The oral cavity, which is the entrance to the gastrointestinal tract, contains a large microbial community that differs from the gut microbiota [16]. Given that large amounts of oral microbiota are constantly swallowed in saliva and food, it is reasonable to assume that oral microbiota may migrate endogenously to the gut, even in the presence of antimicrobial barriers such as gastric acid and bile. The oral and intestinal tracts are interrelated, and both contain rich natural microflora. The gut microbiota interacts with the oral microbiota and may play a role in the development of periodontitis [17].
Periodontal inflamed surface area (PISA) can be determined based on clinical indicators of periodontal disease, such as periodontal pocket depth, clinical attachment level, amount of gingival recession, and bleeding on probing [18,19]. Periodontal ligament tissue rich in blood vessels is present on the periodontal surface, and periodontal disease-associated bacteria can be detected in other organs via the bloodstream from periodontitis lesions [20,21]. Compared to conventional periodontal tissue examination, which indicates the degree of tissue destruction and inflammation, PISA is an indicator that can easily reveal the relation between periodontal disease and the whole body, as periodontal disease-associated bacteria are transported to other organs via the bloodstream.
The relation between the clinical state of periodontal disease and the oral and intestinal bacterial flora is important. However, few reports have shown a relation between PISA and the oral or intestinal microflora. This study aimed to determine the relation between PISA and the oral and intestinal bacteria.

2. Materials and Methods

2.1. Study Participants

The participants were recruited at the Medical and Dental Collaboration Center of Kanagawa Dental University Hospital between 2018 and 2021. Participants had to be at least 20 years old and agree to participate. The following were excluded: those with an antibiotic intake within the past two months, those with serious systemic infection, those undergoing pregnancy, and those with a lactation status. This study was approved by the Ethics Committee of Kanagawa Dental University School of Dentistry (No. 801) and conducted in compliance with the Declaration of Helsinki. The purpose and procedures of the study were explained to the participants. Written informed consent was obtained from all participants prior to their participation.

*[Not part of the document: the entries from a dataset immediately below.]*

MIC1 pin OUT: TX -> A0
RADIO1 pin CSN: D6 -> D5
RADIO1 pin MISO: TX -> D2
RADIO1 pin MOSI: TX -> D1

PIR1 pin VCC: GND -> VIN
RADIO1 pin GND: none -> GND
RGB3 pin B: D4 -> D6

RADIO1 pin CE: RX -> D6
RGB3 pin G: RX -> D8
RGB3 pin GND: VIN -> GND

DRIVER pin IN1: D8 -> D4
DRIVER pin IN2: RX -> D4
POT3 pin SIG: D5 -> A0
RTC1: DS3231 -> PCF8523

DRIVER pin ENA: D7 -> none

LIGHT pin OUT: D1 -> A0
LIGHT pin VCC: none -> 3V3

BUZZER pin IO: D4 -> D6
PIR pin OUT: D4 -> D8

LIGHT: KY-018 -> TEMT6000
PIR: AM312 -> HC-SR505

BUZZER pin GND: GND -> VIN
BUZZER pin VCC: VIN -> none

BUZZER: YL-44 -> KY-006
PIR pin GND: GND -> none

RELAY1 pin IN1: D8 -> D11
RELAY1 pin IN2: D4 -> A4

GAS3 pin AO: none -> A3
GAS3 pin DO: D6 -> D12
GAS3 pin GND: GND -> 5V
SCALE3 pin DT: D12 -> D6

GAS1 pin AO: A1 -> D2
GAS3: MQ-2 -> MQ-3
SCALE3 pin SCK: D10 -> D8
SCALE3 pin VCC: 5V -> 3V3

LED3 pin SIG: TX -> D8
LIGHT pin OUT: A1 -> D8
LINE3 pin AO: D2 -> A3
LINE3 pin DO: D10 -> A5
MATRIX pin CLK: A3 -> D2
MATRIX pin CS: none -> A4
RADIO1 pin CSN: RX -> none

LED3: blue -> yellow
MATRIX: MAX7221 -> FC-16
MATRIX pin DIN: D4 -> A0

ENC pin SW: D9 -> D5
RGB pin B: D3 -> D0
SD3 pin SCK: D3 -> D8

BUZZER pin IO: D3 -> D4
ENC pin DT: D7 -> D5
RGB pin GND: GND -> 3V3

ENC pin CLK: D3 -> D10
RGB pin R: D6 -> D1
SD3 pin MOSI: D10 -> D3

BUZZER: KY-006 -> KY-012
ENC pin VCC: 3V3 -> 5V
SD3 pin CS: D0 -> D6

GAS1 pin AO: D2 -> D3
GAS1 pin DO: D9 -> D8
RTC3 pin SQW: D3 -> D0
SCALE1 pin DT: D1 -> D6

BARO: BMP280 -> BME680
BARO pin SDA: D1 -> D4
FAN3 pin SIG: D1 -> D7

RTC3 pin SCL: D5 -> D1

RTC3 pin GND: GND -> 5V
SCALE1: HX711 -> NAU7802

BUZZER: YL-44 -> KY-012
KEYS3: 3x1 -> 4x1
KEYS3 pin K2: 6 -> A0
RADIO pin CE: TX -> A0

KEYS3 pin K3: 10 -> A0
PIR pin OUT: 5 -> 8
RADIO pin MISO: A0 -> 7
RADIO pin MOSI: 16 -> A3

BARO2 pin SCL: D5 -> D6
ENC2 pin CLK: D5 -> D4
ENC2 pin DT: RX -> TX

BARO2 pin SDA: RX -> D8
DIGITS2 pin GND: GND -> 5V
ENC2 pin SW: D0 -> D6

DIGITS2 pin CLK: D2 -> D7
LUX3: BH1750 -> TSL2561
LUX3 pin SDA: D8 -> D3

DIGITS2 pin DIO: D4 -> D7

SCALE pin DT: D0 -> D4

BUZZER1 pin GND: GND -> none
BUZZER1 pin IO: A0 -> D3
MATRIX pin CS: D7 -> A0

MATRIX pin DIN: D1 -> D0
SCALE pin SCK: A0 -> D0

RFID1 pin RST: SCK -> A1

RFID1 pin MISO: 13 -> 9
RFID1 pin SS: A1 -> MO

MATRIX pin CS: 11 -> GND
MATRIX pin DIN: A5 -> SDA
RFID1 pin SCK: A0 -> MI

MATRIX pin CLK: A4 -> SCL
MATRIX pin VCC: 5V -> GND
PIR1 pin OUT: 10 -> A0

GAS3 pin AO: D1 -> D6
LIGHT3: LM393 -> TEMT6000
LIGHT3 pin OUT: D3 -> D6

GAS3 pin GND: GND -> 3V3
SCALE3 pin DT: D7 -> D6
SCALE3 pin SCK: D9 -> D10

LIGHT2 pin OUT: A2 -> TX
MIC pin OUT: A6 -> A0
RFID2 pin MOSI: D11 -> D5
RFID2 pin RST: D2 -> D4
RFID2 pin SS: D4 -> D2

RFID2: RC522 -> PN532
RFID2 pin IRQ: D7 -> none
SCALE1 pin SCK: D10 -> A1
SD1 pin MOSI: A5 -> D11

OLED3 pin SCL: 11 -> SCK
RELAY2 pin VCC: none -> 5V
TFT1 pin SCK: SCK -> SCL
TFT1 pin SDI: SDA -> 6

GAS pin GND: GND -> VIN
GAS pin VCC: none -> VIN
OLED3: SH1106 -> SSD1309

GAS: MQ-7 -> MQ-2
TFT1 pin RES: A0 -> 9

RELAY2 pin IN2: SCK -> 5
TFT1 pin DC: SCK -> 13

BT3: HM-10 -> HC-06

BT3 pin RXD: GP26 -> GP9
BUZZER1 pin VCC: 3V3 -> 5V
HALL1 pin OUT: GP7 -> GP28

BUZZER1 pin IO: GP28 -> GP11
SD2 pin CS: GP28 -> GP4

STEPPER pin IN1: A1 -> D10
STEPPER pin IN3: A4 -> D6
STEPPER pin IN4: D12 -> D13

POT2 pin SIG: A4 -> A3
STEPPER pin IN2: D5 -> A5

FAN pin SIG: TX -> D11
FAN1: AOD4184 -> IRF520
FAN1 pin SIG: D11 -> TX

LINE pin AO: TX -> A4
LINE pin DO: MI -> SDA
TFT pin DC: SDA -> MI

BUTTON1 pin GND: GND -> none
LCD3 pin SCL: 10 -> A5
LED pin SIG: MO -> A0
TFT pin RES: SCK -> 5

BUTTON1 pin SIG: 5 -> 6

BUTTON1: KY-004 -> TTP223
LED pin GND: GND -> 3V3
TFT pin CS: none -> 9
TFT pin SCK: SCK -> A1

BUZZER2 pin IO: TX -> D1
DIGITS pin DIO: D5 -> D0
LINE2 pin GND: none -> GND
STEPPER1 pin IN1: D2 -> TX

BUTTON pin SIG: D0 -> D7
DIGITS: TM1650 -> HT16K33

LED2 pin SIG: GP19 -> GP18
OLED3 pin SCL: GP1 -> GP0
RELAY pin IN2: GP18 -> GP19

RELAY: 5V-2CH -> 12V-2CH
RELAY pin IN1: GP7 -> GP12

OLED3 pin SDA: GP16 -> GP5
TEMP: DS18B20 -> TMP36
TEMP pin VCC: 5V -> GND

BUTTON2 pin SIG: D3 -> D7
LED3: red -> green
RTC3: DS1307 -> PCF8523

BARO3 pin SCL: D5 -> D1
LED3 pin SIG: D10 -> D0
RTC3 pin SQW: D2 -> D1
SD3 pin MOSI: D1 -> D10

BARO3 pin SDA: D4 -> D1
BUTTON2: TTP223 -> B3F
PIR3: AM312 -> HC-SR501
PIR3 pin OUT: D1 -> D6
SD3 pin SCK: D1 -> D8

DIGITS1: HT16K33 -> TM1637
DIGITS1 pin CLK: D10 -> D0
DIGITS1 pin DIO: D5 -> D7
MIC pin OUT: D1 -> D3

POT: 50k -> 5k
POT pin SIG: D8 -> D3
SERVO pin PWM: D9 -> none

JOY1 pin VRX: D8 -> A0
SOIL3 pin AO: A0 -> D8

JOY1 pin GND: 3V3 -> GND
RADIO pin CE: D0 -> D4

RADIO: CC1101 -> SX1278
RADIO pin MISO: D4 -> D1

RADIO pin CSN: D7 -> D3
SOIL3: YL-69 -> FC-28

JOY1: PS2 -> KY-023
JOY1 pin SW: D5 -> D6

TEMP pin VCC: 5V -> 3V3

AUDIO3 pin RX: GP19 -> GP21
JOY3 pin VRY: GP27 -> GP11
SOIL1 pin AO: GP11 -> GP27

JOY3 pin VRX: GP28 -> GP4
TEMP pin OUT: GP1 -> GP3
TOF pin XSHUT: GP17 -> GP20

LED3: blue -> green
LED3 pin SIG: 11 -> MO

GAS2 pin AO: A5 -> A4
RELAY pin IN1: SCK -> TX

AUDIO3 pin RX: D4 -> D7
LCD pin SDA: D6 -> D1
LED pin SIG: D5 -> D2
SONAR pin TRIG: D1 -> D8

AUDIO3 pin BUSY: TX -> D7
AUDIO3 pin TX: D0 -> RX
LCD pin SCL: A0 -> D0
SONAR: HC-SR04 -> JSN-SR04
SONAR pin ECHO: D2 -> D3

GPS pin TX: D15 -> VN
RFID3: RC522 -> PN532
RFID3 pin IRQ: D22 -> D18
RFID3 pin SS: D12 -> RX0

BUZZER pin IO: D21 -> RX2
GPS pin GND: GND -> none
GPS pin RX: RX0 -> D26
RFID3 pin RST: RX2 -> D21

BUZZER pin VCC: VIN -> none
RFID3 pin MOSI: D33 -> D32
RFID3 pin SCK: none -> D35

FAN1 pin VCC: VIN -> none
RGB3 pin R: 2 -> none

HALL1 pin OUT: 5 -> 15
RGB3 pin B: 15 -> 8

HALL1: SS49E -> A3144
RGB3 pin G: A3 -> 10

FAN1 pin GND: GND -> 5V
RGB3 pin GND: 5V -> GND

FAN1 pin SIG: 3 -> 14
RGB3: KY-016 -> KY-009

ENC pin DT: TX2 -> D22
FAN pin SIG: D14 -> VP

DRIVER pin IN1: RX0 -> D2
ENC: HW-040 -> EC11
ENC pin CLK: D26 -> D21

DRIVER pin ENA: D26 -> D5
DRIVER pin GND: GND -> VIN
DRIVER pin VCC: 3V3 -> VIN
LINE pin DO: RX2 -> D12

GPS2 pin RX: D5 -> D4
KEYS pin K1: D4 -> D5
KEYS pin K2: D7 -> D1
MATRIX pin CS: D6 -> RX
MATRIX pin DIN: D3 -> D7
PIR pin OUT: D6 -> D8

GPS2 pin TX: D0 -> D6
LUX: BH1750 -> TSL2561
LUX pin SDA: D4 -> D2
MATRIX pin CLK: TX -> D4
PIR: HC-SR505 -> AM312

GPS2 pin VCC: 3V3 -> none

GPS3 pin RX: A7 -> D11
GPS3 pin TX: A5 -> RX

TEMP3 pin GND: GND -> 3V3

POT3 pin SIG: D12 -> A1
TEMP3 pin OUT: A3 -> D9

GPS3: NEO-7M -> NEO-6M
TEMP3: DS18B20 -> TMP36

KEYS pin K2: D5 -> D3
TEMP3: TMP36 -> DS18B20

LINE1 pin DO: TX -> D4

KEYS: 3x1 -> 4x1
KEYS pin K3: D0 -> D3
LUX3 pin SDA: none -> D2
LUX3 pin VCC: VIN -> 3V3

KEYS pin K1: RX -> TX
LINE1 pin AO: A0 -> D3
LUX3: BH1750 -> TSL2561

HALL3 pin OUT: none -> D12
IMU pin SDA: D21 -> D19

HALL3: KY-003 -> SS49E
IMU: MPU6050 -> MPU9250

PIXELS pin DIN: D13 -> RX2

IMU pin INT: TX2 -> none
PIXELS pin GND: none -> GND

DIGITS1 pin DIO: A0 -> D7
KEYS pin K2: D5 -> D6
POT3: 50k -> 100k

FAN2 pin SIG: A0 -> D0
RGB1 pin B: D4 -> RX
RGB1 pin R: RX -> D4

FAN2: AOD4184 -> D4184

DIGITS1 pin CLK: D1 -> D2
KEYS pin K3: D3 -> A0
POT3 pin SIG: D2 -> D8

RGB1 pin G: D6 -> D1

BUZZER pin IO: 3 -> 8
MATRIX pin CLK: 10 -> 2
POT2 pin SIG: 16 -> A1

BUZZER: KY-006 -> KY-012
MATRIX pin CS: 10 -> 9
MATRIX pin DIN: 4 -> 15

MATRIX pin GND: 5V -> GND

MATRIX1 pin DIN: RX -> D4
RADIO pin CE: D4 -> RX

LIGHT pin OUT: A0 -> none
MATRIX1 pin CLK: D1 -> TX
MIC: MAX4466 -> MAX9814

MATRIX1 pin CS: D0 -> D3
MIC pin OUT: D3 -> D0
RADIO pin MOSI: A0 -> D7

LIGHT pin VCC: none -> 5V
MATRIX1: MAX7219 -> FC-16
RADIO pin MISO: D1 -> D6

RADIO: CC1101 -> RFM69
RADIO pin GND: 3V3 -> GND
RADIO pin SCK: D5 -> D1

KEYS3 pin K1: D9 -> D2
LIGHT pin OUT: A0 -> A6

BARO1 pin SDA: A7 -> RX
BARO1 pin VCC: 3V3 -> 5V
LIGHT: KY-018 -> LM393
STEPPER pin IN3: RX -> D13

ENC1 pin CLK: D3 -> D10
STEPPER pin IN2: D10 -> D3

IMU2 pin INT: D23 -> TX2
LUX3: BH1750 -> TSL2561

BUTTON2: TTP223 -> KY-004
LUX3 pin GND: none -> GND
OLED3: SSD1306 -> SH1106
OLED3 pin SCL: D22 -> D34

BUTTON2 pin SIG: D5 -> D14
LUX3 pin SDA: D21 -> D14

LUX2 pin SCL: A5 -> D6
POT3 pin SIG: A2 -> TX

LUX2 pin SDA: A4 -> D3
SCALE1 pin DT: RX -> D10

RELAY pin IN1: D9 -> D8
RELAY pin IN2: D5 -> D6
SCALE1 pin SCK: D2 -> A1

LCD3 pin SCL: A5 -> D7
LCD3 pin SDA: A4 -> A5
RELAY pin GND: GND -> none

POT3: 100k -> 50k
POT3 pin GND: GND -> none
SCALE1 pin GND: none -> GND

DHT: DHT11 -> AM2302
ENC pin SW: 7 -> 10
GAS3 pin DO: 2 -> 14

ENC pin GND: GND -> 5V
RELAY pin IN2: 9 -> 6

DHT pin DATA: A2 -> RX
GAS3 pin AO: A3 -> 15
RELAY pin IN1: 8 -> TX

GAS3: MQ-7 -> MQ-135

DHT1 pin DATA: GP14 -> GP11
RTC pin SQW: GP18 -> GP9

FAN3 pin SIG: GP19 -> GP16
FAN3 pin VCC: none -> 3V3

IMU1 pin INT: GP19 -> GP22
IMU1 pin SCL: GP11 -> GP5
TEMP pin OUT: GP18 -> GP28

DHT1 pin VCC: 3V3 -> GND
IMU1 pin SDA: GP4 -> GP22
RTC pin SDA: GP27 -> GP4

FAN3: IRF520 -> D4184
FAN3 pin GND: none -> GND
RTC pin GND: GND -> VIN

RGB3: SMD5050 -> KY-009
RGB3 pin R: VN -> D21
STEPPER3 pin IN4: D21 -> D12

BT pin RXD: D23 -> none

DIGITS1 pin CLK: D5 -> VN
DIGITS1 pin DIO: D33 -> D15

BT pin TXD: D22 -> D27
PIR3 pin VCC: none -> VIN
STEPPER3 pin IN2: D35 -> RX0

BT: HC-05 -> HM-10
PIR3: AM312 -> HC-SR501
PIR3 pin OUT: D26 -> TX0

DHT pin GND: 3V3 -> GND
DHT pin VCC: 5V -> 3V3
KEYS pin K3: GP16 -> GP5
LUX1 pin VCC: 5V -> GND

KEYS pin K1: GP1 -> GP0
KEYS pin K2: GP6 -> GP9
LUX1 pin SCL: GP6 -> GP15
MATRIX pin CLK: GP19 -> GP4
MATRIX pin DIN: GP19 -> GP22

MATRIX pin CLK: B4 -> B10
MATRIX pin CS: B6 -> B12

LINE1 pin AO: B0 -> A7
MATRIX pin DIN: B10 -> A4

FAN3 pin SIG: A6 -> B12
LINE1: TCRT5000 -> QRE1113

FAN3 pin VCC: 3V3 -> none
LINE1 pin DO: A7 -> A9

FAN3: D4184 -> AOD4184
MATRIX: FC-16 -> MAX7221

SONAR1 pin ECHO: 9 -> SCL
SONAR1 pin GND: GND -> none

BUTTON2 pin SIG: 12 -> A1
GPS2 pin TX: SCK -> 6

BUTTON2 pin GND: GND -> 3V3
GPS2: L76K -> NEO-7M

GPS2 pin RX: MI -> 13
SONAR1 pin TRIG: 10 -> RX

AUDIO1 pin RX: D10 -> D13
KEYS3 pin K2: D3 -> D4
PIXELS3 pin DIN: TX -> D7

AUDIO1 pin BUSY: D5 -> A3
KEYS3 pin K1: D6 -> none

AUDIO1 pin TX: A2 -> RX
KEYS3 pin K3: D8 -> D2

2.2. Clinical Examinations

General information about the participants, including age and sex, was obtained from the initial interviews and medical records.
Clinical periodontal status was assessed by a trained periodontist. The number of remaining teeth, excluding wisdom teeth, was counted, and the pocket depth and bleeding on probing were measured using a manual probe (PCP-UNC 15, Hu-Friedy, Chicago, IL, USA) at six points per tooth. These periodontal parameters were used to calculate the PISA using a previously reported method [18].
The leukocyte score in saliva was calculated using Sill-Ha (Arkray, Inc., Kyoto, Japan) according to the manufacturer’s instructions, as previously described [22]. Briefly describing the method of use, the participant held and rinsed the solution in their mouth for 10 s and collected the mixture by spitting it into a cup. The collected saliva was applied to a test strip, which was then placed in a dedicated testing device. The leukocyte count in the saliva was calculated from the saliva test results, which indicated the degree of gingival inflammation. The values range from 0 to 100, with higher values indicating a higher number of leukocytes.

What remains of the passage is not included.